3 thoughts on “The Leftist Transport Conundrum”

  1. Good article. I agree and disagree with you on some points in the article. First I confess I slightly lean towards the left. But I agree both extremes are completely utopian. For example in an ideal world bus bunching should never occur, but it does occur and is a major cause of problem in the bus world. In a similar fashion, given that people have a choice everyone will tend to go into cabs which will block roads and create a vicious spiral. Look at bangalore, it has roughly double the number of buses than Mumbai but I doubt it needs so many buses. Even though BMTC is profitable, it is wrong in many counts like route rationalization and bunching. It is saddening to see an excellent organisation like BEST brought to its knees due to the kinglong fiasco. Pre Mr. UK , BEST was an excellent transport company with good control on its staff. I have never heard of conductors pocketing money or not retuning change in BEST and was shocked to see it in BMTC. Point is puic transco can be break even and need not always profit. There can be some flexibility with profits, but not on the core principles of urban transcos.
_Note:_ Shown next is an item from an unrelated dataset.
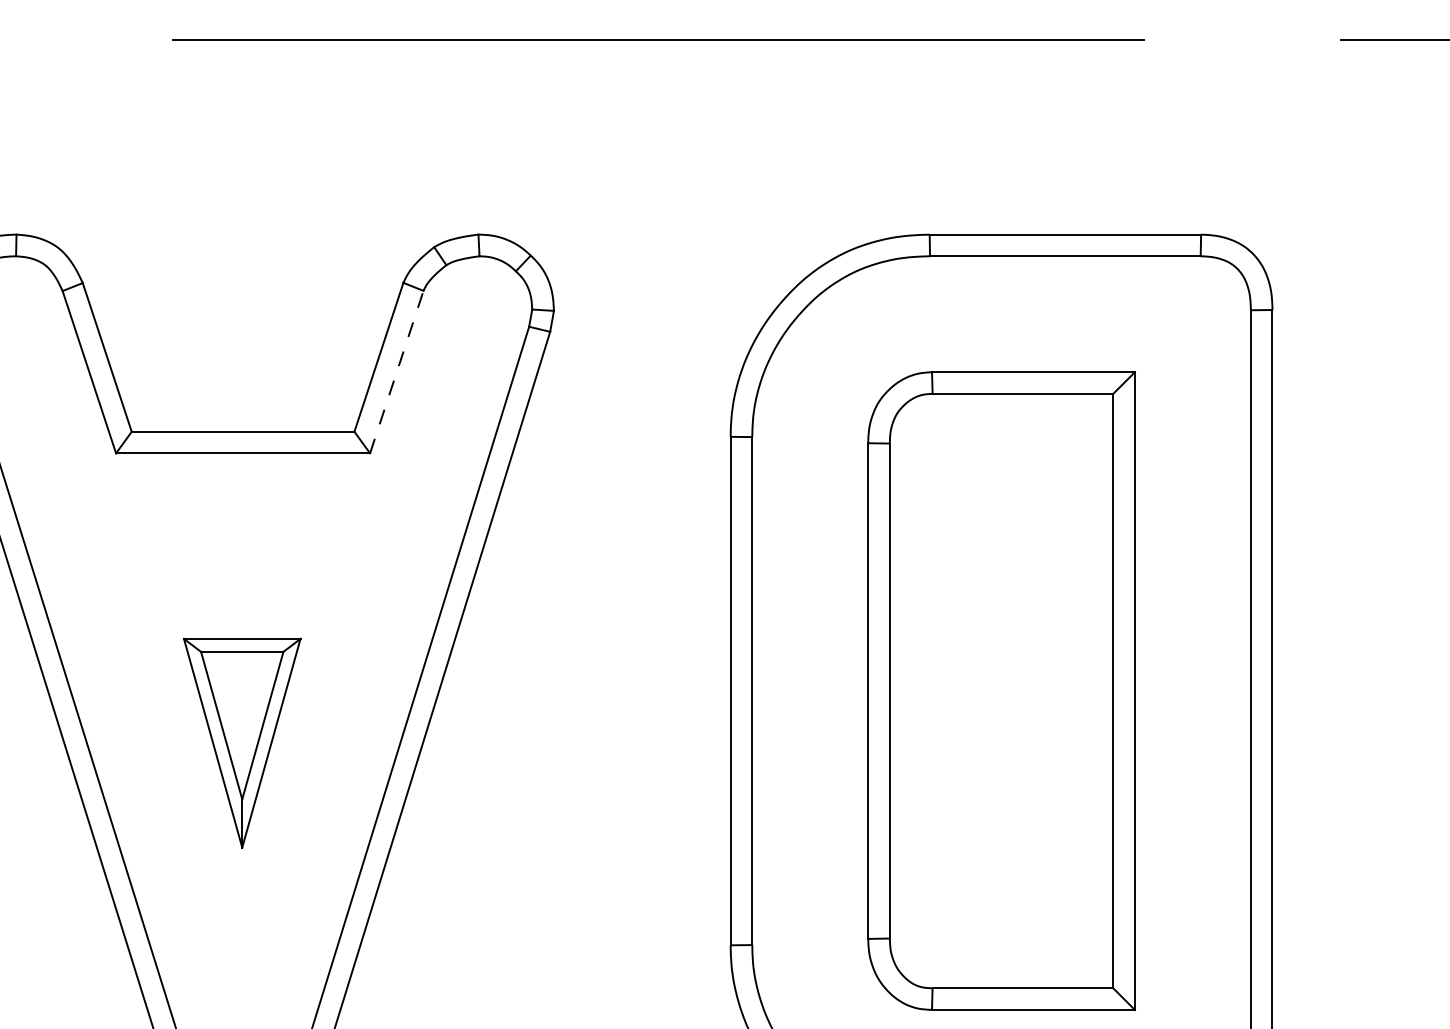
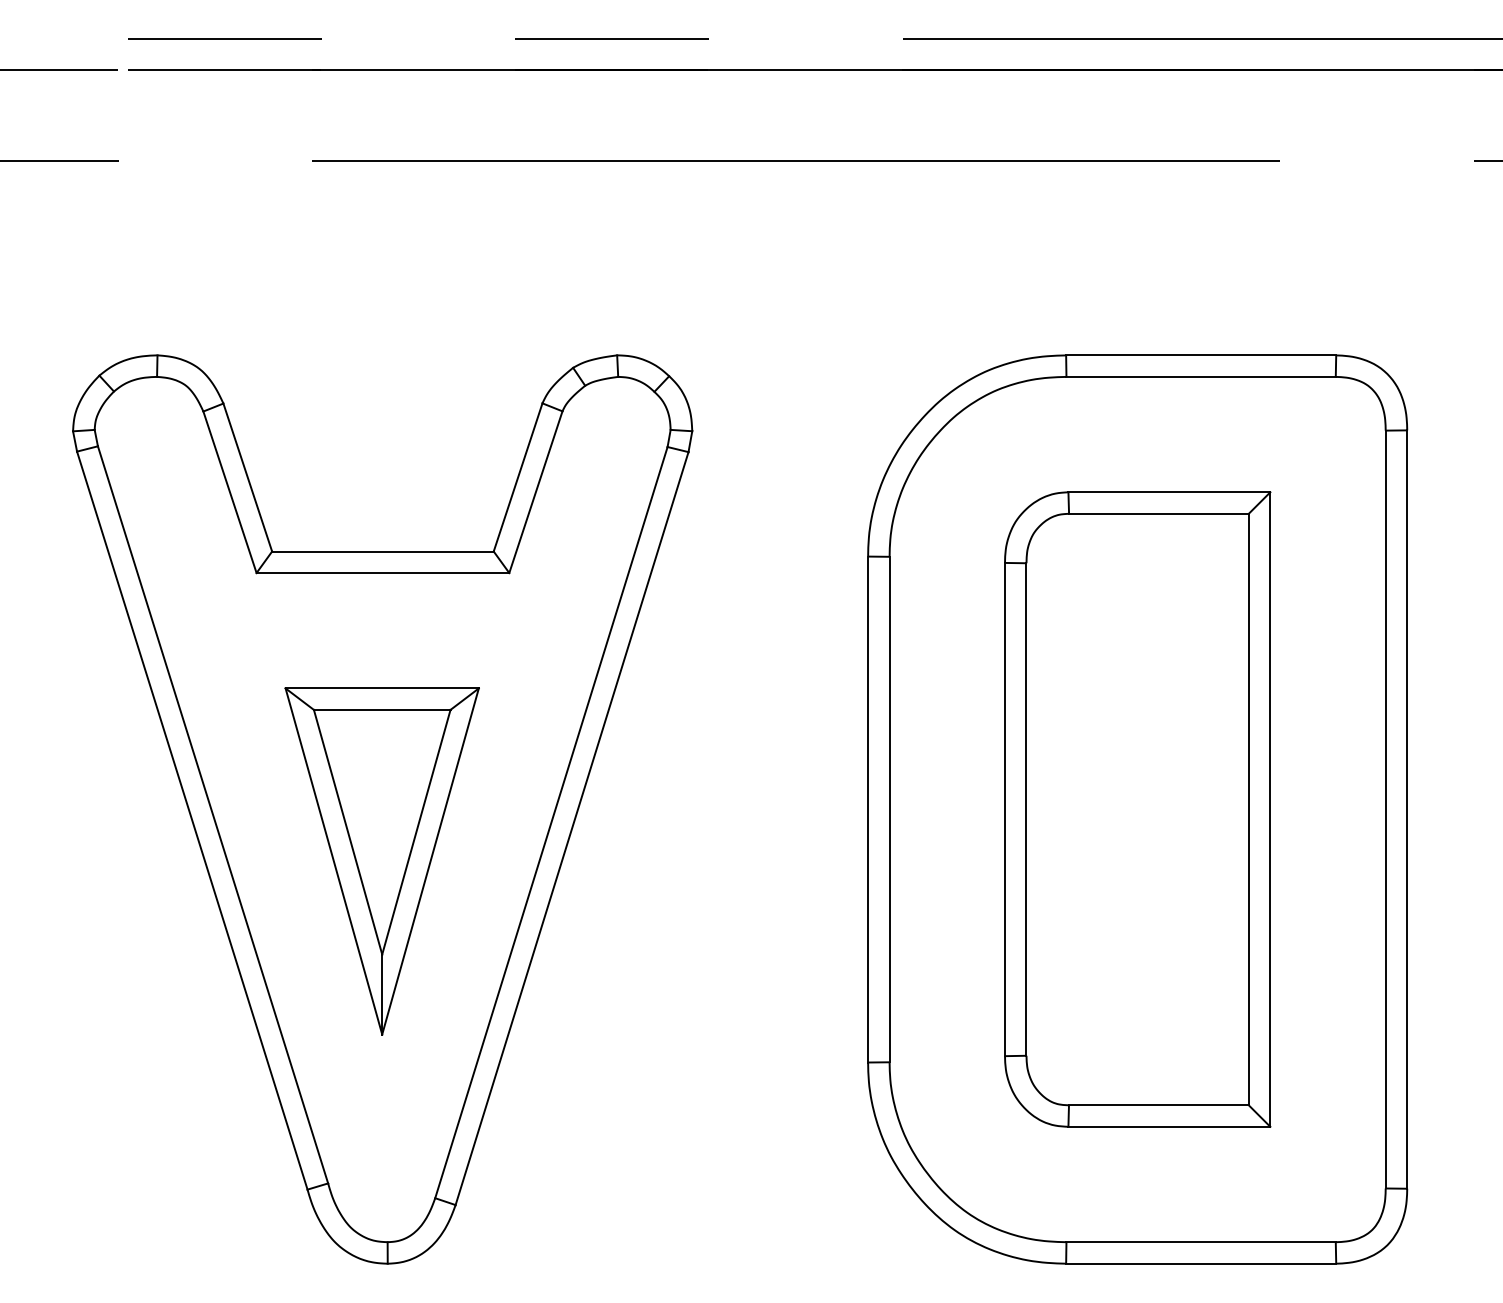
line: (397, 371) -> (536, 491), dashed -> solid
part: (241, 743) -> (381, 861), size x1.67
And yes I agree with BEST’s motto- Use public transport and save mumbai city!

    1. Clearly buses and suburban rail are very resilient and good modes of transport for our cities. Metro is highly long term and is currently just playing catch up and not easing the problem. But it is clear if more and more people migrate to cab taxis, it will pressurise public transport to curtail routes and lead to a downward spiral. Like Mumbai has now cut AC buses and further 170 routes from May 1. If all these people take uber and ola, there will be unending traffic jams on the roads, further slowing buses and killing BEST. That’s why people must try to take public transco as far as possible and sustain the cycle than succumbing to these short term free ride mania by uber and ola. It sounds highly preachy, but sadly there is no other way!

  2. Very nice write-up.
    Entire blogsite is great. I too stay in Mumbai and also a Public Transport Enthusiast!
    Great to come across this blog that echoes almost the same views that I too have!